The picture below shows the difference in execution when using asynchronous and parallel modes.
It is also possible to perform parallel callbacks using the flag DPU_CALLBACK_PARALLEL. Similarly, the callback is then executed in parallel of the DPU program.
Parallel transfers or callbacks respect the FIFO order for execution. They cannot be scheduled before another job that was issued before, whether it is a regular or parallel job.
A parallel job can be both synchronous or asynchronous. If it is synchronous, the call returns when all parallel jobs until the current parallel job are finished. This means, the call will synchronize all scheduled parallel jobs, but not non-parallel jobs.
WRAM FIFOs
A key point when using parallel transfers to the WRAM is the synchronization between the CPU and the DPUs.

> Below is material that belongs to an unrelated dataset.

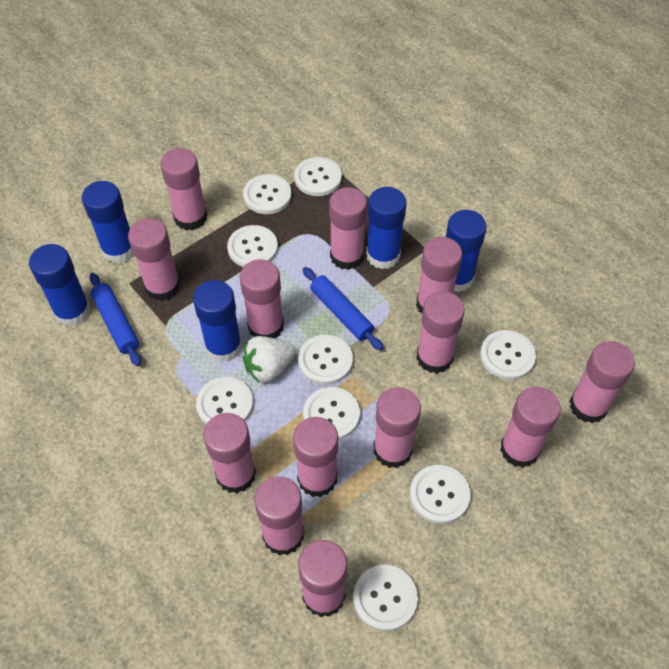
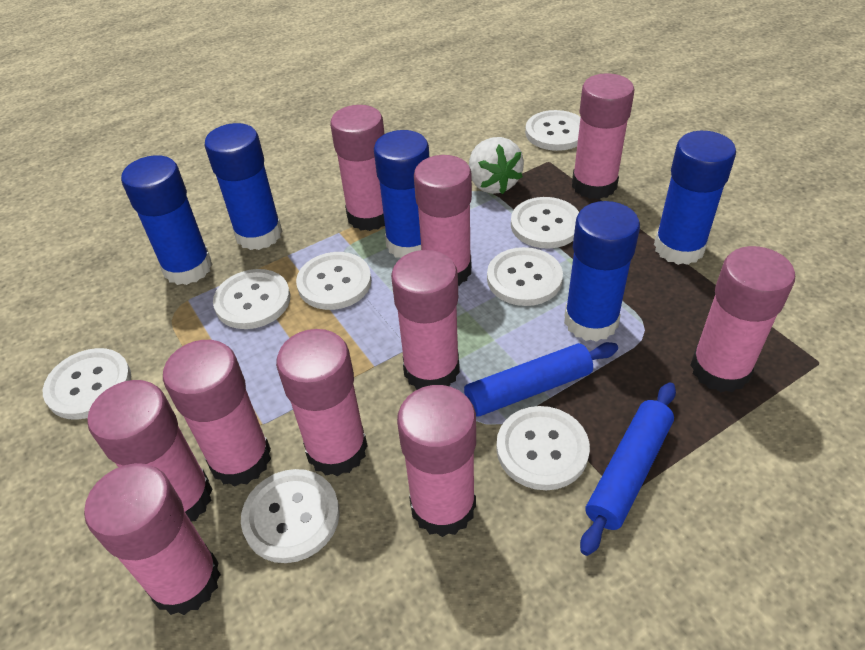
pink glue stick: 13 -> 10
white button: 9 -> 8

For instance, when the host starts a parallel transfer of data to the DPU WRAM, the DPU must be able to determine when this transfer is done and the data is ready. In order to facilitate the synchronizations, the SDK provides an API for parallel access based on FIFO data structures stored in the DPU’s WRAM. The FIFOs are used to synchronize data exchanges between the host and the DPUs, while ensuring a consistent view of the data at both ends.
After the DPUs have been launched in asynchronous mode, the host program can push data into a DPU’s input FIFO and retrieve data from a DPU’s output FIFO in parallel of the DPU’s execution. The DPU program can get data from an input FIFO, process it, and push a result in an output FIFO. All these operations can be done by the programmer without taking care of the synchronizations which are managed by the API under the hood. The following picture illustrates the flow of execution when the host and the DPUs are synchronized through WRAM FIFOs.
On the DPU side, the following macros are used to declare the FIFOs:
INPUT_FIFO_INIT(fifo_name, fifo_ptr_size, data_size)
OUTPUT_FIFO_INIT(fifo_name, fifo_ptr_size, data_size)
The parameter fifo_name is the variable name, fifo_ptr_size is a strictly positive integer lower or equal to 10, which is equal to the log2 of the FIFO capacity (number of elements it can contain), and data_size (required to be a multiple of 8) is the byte size of one element in the FIFO.
For instance, the call INPUT_FIFO_INIT(q, 5, 8) defines an input FIFO named q with size 2^5 = 32 elements of 8 bytes. The DPU program can perform three main operations on an input FIFO, check its emptiness, access the first element, remove the first element, and it can perform two main operations on an output FIFO, check if the FIFO is full and push data into it.
Note that a WRAM FIFO is either an input FIFO or an output FIFO, but cannot be both at the same time. An input FIFO is filled by the host and emptied by the DPU while an output FIFO is emptied by the host and filled by the DPU.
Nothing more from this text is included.